When many legal teams choose an expert witness, they do so with an eye to the credentials that will, hopefully, establish their witness as an expert in the eyes of the judge. The perceived credibility of your witness in the eyes of the jury has a significant impact on the outcome of the trial, and should be an equally key consideration in expert selection.
Research on jurors’ perceptions of expert witness credibility has found that the following five factors play a major role in building the credibility of your chosen expert witness:
A 2009 study in The Journal of the American Academy of Psychiatry and the Law examined the link between expert witness confidence and juror perceptions of their credibility. The researchers defined “confidence” as “the degree of demonstrable self-assurance expert witnesses have in their general ability on the stand,” assuming that anxious behaviors arose from low self-assurance.
The study found that increased confidence by the witness also increased jurors’ perceptions of a witnesses’s credibility—but only to a point. “Medium” confidence levels resulted in slightly higher credibility rankings than “high” confidence levels, although both groups scored better than the witnesses who appeared to have “low” confidence. Researchers also provided insight into ways to improve witness credibility, such as by working through courtroom procedure and detailing what to expect with your expert witnesses before.
A study published in The Journal of the American Academy of Psychiatry and the Law found that extraversion—as measured by expressiveness in face, movement, and voice—made expert witnesses more likeable to jurors. The effects of likeability on credibility, however, varied among jurors. Jurors who were extraverted themselves tended to find witnesses more credible if they liked the witnesses more, while jurors who were more introverted found expert witnesses equally credible whether they liked the witness or not.

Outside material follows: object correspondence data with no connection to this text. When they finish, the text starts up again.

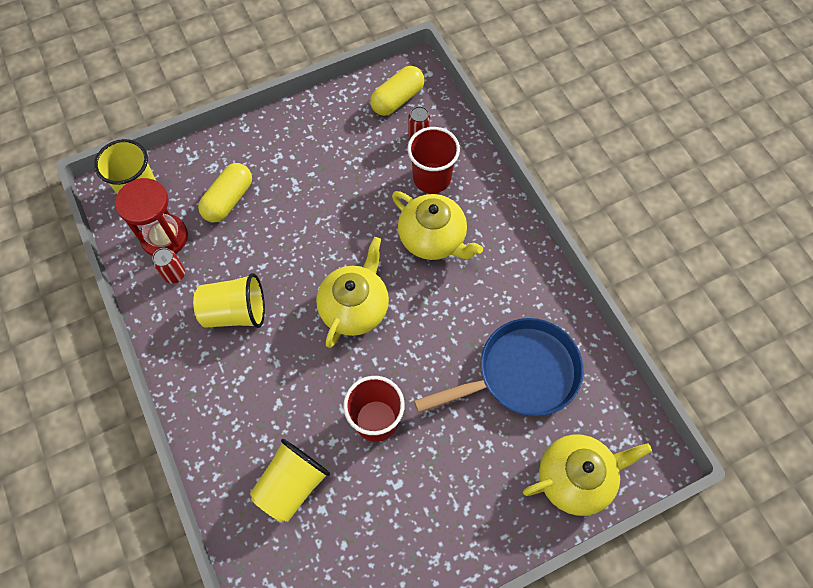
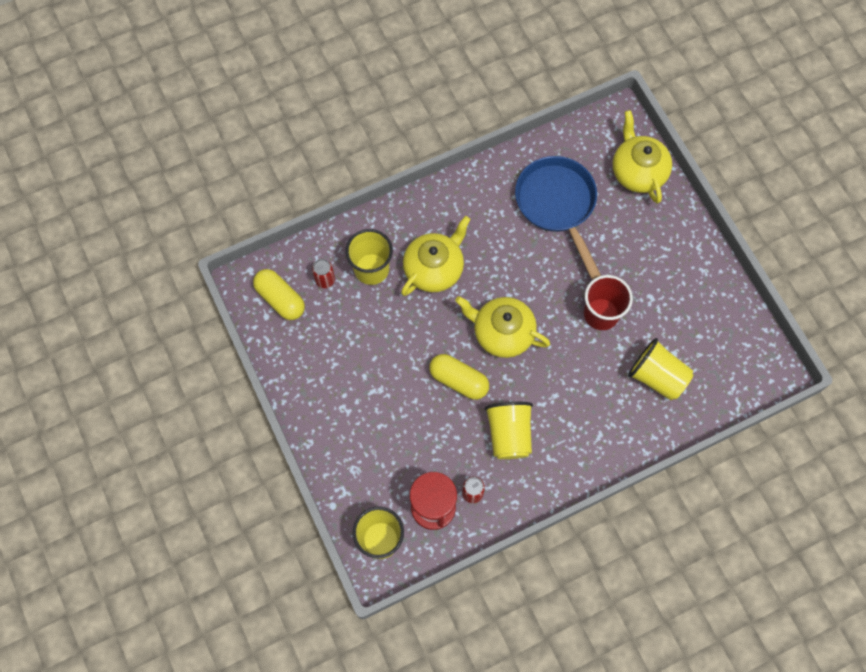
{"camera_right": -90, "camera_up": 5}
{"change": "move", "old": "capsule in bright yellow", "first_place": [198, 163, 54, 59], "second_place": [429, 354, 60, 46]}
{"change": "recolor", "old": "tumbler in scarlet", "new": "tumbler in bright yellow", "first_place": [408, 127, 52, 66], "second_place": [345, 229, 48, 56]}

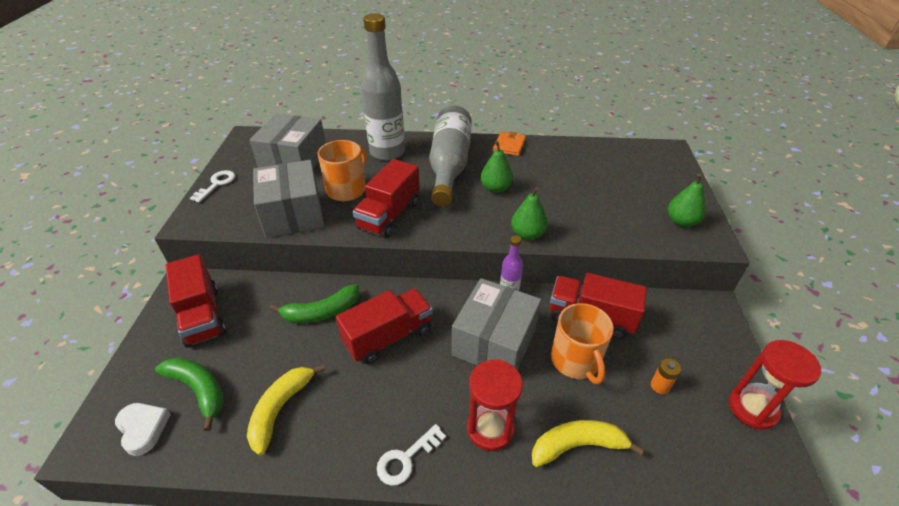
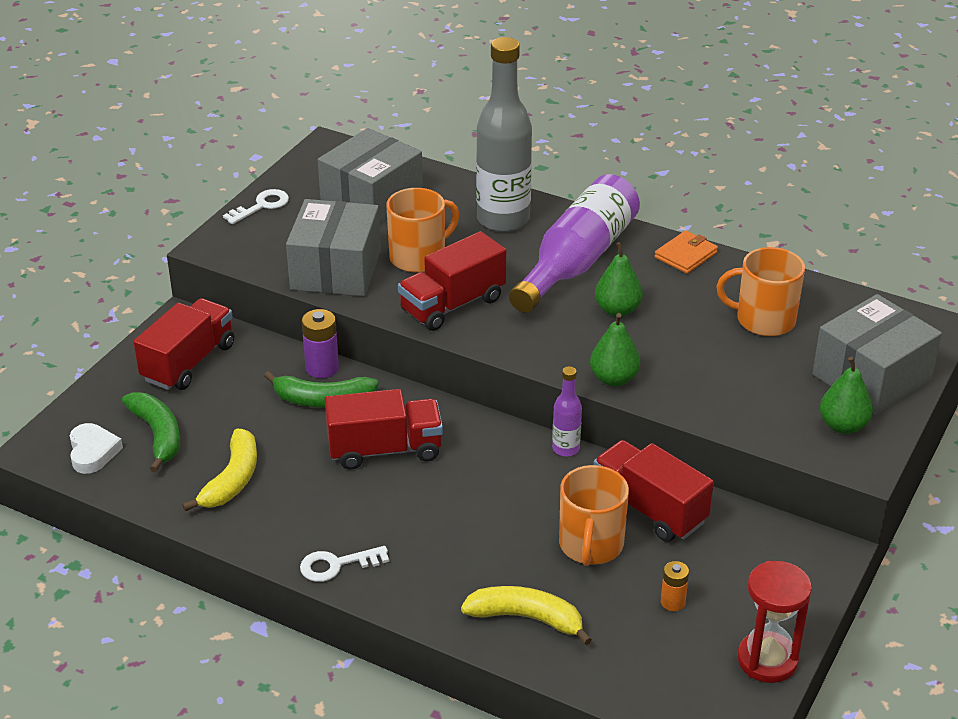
{"camera_right": 25, "camera_up": -5}
{"change": "rotate", "old": "lorry in scarlet", "first_place": [165, 254, 61, 93], "second_place": [134, 298, 100, 92], "degrees": -150}
{"change": "rotate", "old": "toy banana in bright yellow", "first_place": [247, 364, 78, 91], "second_place": [182, 429, 75, 82], "degrees": 150}
{"change": "recolor", "old": "bottle in ash-grey", "new": "bottle in purple", "first_place": [429, 105, 43, 102], "second_place": [509, 174, 131, 139]}
{"change": "move", "old": "box in ash-grey", "first_place": [452, 278, 89, 92], "second_place": [812, 294, 130, 121]}
{"change": "delete", "old": "sand timer in scarlet", "first_place": [467, 359, 56, 92]}
{"change": "insert", "new": "power cell in purple", "second_place": [302, 309, 37, 69]}
{"change": "insert", "new": "coffee mug in bright orange", "second_place": [717, 247, 88, 89]}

Moderated eye contact has long been considered a key factor in credibility, with endless studies and articles claiming that averting gaze is a sign of uncertainty, anxiety, or outright dishonesty. For certain expert witnesses, however, eye contact may have a significant impact.

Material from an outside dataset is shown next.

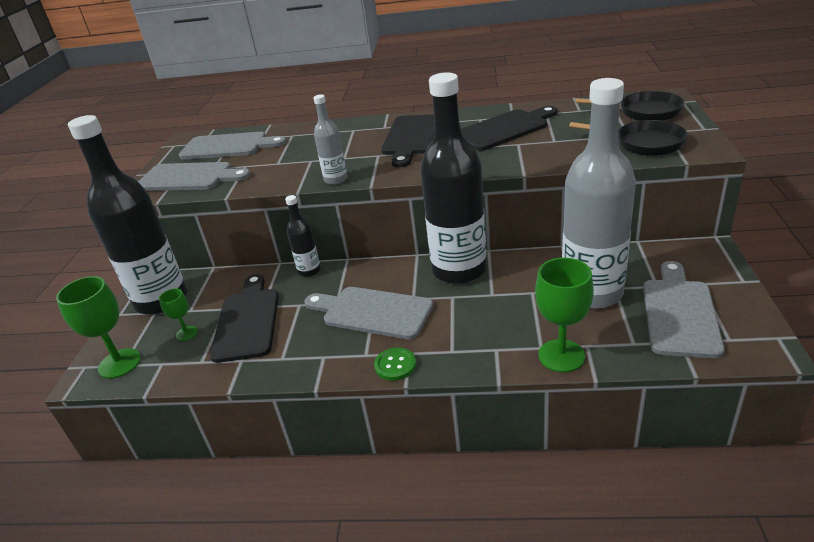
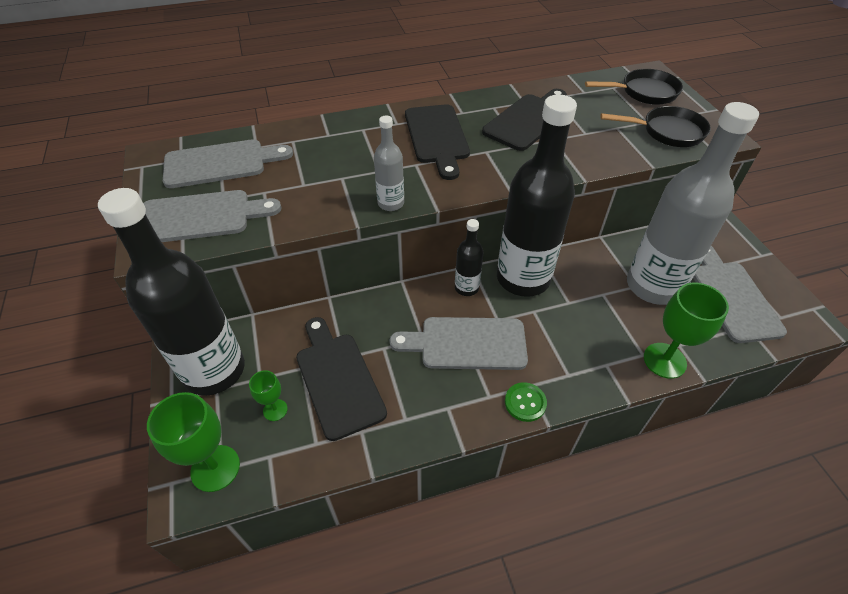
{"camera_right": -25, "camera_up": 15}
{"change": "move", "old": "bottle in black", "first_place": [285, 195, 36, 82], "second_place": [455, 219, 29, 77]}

A 2008 article in Criminology and Behavior tested eye contact and credibility using an excerpt from a trial transcript in which an expert gave testimony on whether a criminal defendant was likely to reoffend. Researchers found that the more eye contact the speaker made, the more likely the listeners were to rank the speaker as “credible” if the speaker was male. If the speaker was female, however, eye contact did not seem to matter. Researchers recommended that “male experts should maintain eye contact for maximum credibility.”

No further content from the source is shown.